FAs Tell Finra Boss: Leave the Good Ones Alone
As the new Finra chief embarks on a “listening tour,” advisors want him to know that the amount of rules and the size of the regulator’s fines is crippling the industry, InvestmentNews writes.
Robert Cook, who in August was appointed as the regulator’s president and chief executive, is going on a tour to talk to Finra member firms and industry groups, along with regulators, policymakers and investors, according to the publication. Advisors want Cook to know that recent Finra rules have added too much paperwork to basic tasks such as opening new accounts and rollovers, InvestmentNews writes.
More rules aren’t going to catch the next Bernie Madoff, says Phillip Cook, the owner of Mogul Wealth Management, tells the publication. But overregulation could push firms out of the industry entirely, Cook, who is not related to the new Finra chief, tells InvestmentNews.

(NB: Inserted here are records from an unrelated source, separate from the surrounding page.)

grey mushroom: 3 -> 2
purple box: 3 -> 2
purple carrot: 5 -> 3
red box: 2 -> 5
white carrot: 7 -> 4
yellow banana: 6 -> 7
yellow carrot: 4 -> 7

Meanwhile, Jon Ten Haagen, founder of Ten Haagen Wealth Management, says the regulator should focus on enforcement instead, going after the bad apples rather than the whole industry, the publication writes.

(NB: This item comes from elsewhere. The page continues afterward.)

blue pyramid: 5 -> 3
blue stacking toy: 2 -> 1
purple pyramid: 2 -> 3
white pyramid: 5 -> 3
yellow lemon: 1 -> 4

And Allan Katz, president of Comprehensive Wealth Management Group, tells InvestmentNews that advisor credentials could be strengthened by cutting down their number, removing licenses such as the Series 6, which permits an advisor to sell only open-end mutual funds and variable annuities.

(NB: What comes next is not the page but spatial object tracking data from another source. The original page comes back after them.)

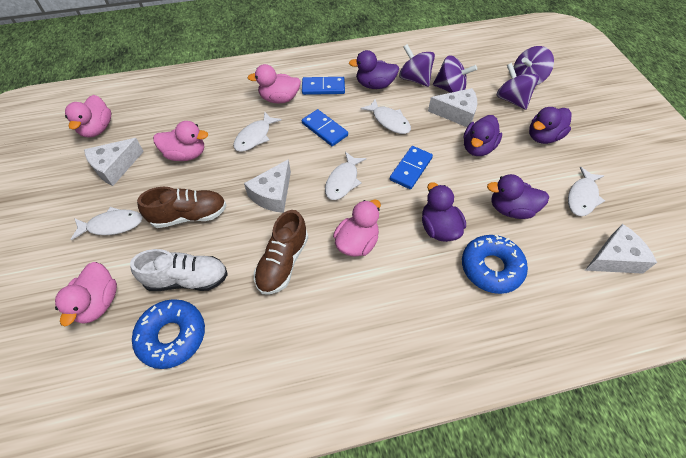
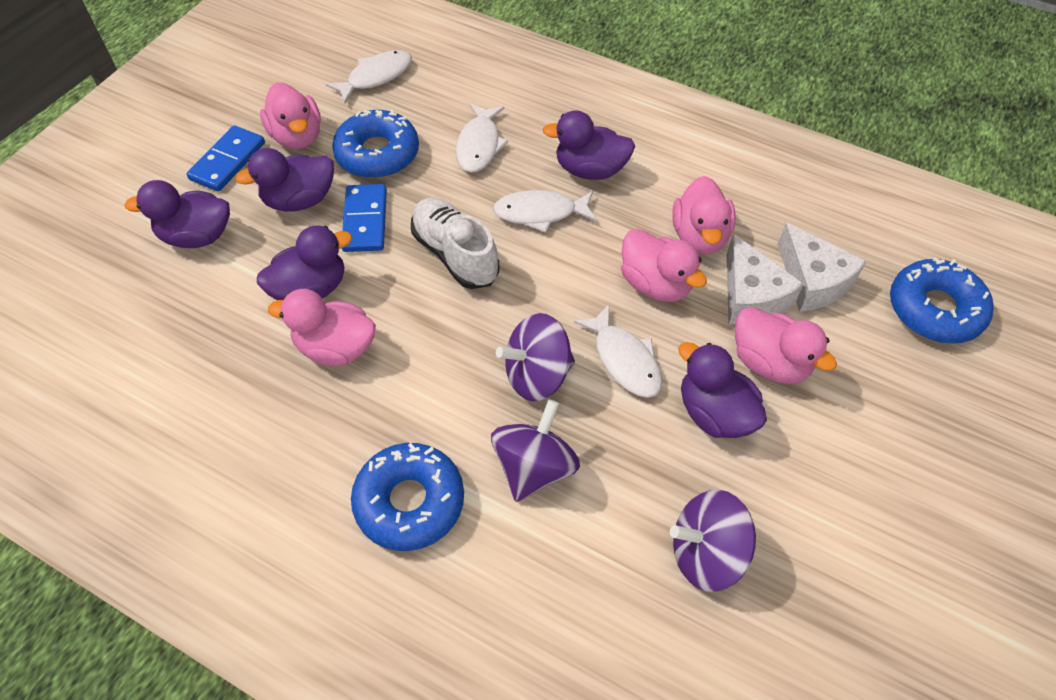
blue domino: 3 -> 2
blue donut: 2 -> 3
brown shoe: 2 -> 0
purple spinning top: 4 -> 3
white cheese: 4 -> 2
white fish: 5 -> 4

Dean Jeske, who left Finra earlier this year and is now a partner at Foley & Lardner, says the advice industry is having a hard time with the increasing size of Finra fines, according to the publication.
Advisors are concerned about the relationship between Finra and the Department of Labor’s fiduciary rule, which will require retirement brokers to put clients’ interests ahead of their own, InvestmentNews writes. FAs want to know whether Finra’s new chief considers himself a “leader” of the advice community or a regulator first, Todd Cipperman, principal at Cipperman Compliance Services, tells the publication.